HM Treasury has recently published a call for evidence on a proposed breathing space scheme for consumers with serious debt problems.  What could this mean for consumer credit lenders?

The Government committed in its 2017 manifesto to implement a new scheme to help consumers who are in serious problem debt.  The proposed statutory scheme, if launched, will prevent lenders from charging further interest and charges as well as taking any enforcement action for a period of up to six weeks.  The second part of the scheme would see statutory repayment plans being offered to those consumers to help them repay their debts.  The aim of the scheme is to give consumers time to arrange their finances and repay their debts in a manageable way.

It is envisaged that it would apply to all consumer debts and not just those of consumer credit providers.

Scotland's Debt Arrangement Scheme (DAS)

HMT describes the Scottish Debt Arrangement Scheme (DAS) as an example of a statutory scheme designed to encourage consumers to seek advice (and help) earlier where there are greater incentives for them to do so.  In Scotland, those who enter a DAS have the right to have their fees and interest frozen and up to six weeks breathing space to put in place a repayment plan. 

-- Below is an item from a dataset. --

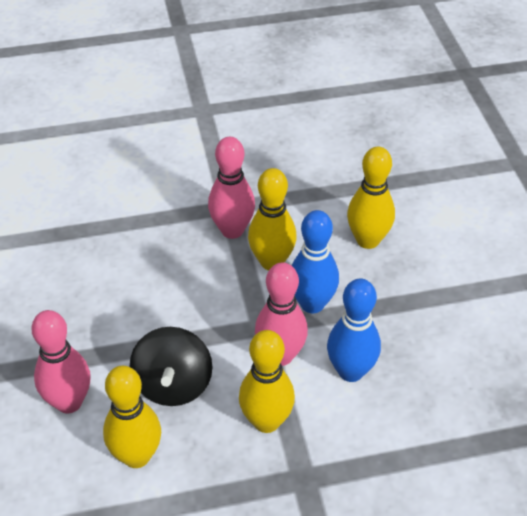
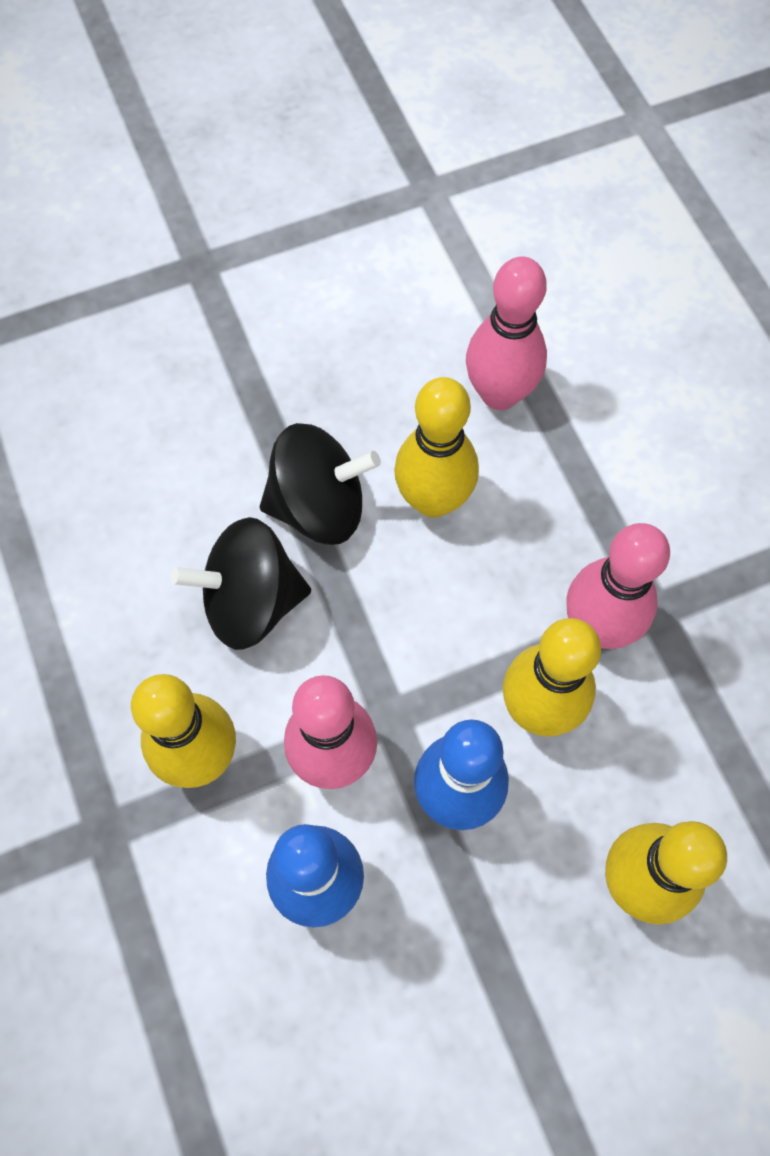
camera: 80 degrees right, 20 degrees up
(69, 402) = (201, 467): pink bowling pin -> pink bowling pin (499, 394)
(119, 342) = (319, 507): none -> black spinning top
(136, 456) = (120, 580): yellow bowling pin -> yellow bowling pin (433, 500)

It is surprising that despite the existence of an existing government backed scheme in the UK, which has similar characteristics to the type of scheme envisaged in the HMT paper, the call for evidence does not include any learnings about the DAS and how well it currently operates in Scotland. 

For example, there is no commentary on the number of consumers who have used the scheme, any issues which have arisen for consumers and creditors alike in satisfying the DAS requirements, and also whether there has been evidence of misuse of the scheme.  Other issues likely to be relevant to creditors are the appropriateness of a 6 week period and what this means for changes to existing systems.  Finally what impacts or changes may be needed for Credit Reference Agency reporting purposes?

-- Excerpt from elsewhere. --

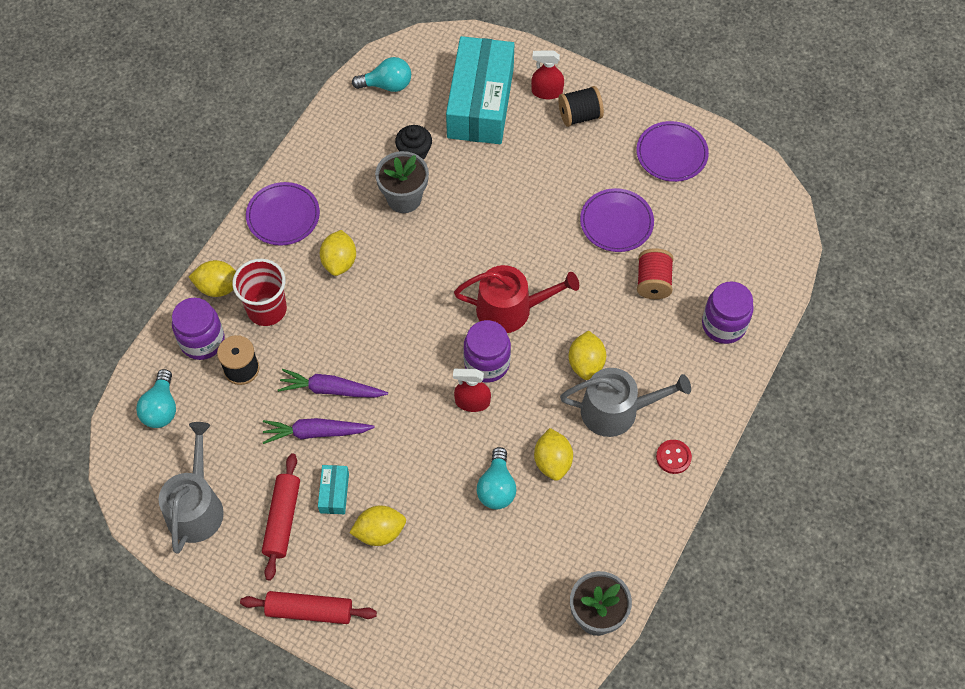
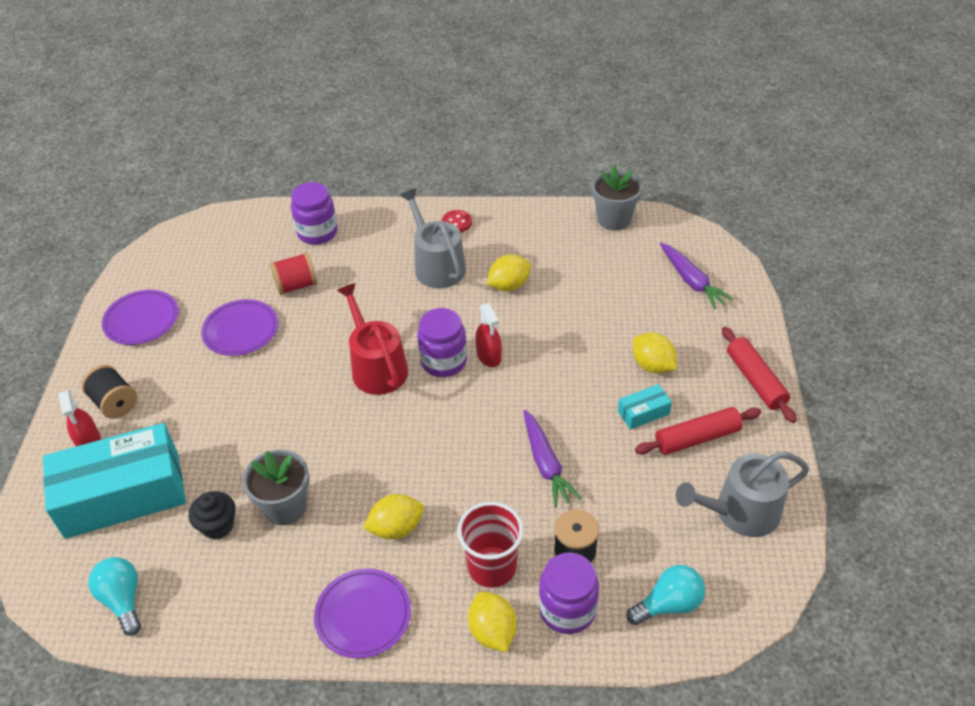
camera: 115 degrees left, 15 degrees down
(316, 432) = (597, 454): purple carrot -> purple carrot (691, 281)
(496, 487) = (556, 309): turquoise light bulb -> none
(586, 363) = (403, 298): yellow lemon -> none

Impact on requirements for consumer credit lenders

Consumer credit lenders are already required to show forbearance and suspend the active pursuit of recovery of a debt to customers in CONC 7.3.11 for an initial period of 30 days where a customer informs them that he or she is developing a repayment plan.  This can be extended for a further 30 days where there is reasonable evidence the plan is being progressed but has yet to be finalised.

The HMT paper refers to the existing rules in Chapter 7 of CONC in the context of the FCA regime, which it says is helping to deliver a higher standard of consumer protection in the consumer credit sector.  It is not clear however whether the proposed breathing space scheme would operate alongside existing CONC requirements, or in place of CONC.  It is also not clear how the proposed scheme would operate alongside existing consumer credit requirements, such as the requirement to issue NODS or NOSIAs, as well as the other statutory protection schemes already available to consumers who are unable to repay their debts.

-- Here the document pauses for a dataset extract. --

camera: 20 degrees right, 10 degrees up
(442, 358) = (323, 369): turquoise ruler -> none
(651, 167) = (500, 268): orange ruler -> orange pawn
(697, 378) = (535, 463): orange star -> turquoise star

Persistent debt, problem debt and serious problem debt

This is the latest in a number of regulatory developments concerning consumer indebtedness this year that impact consumer credit providers.  The government remains concerned about the high levels of personal debt and there have been several initiatives from different regulators with consumer debt at their heart.

The FCA is currently reviewing its CONC rules on creditworthiness and affordability, and credit card providers are implementing persistent debt remedies under the Credit Card Market Study.  In addition, the PRA undertook a review of consumer credit lending by PRA regulated firms from a prudential perspective earlier this year.  At the same time, the Financial Guidance and Claims Bill will create a new single financial guidance body for consumers.

What about public sector debts?

So far, the regulatory focus has very much concentrated on consumer debts as a result of credit provided by private sector lenders, yet not all debt is owed to the private sector.  Consumers can fall into significant financial difficulty due to debts owed to local authorities, HMRC and the DWP.  

The HMT paper makes reference to public debts and describes some of the steps being taken to ensure consumers can meet their debts to public creditors.  Importantly it recognises that if the government is serious about effectively tackling consumer debt, regulatory efforts need to be widened to consider all other debts that can lead to serious problem debt in society, and not just those owed to private sector / consumer credit providers.

Next steps

A number of questions have been included in the call for evidence.  Responses are due by 16 January 2018.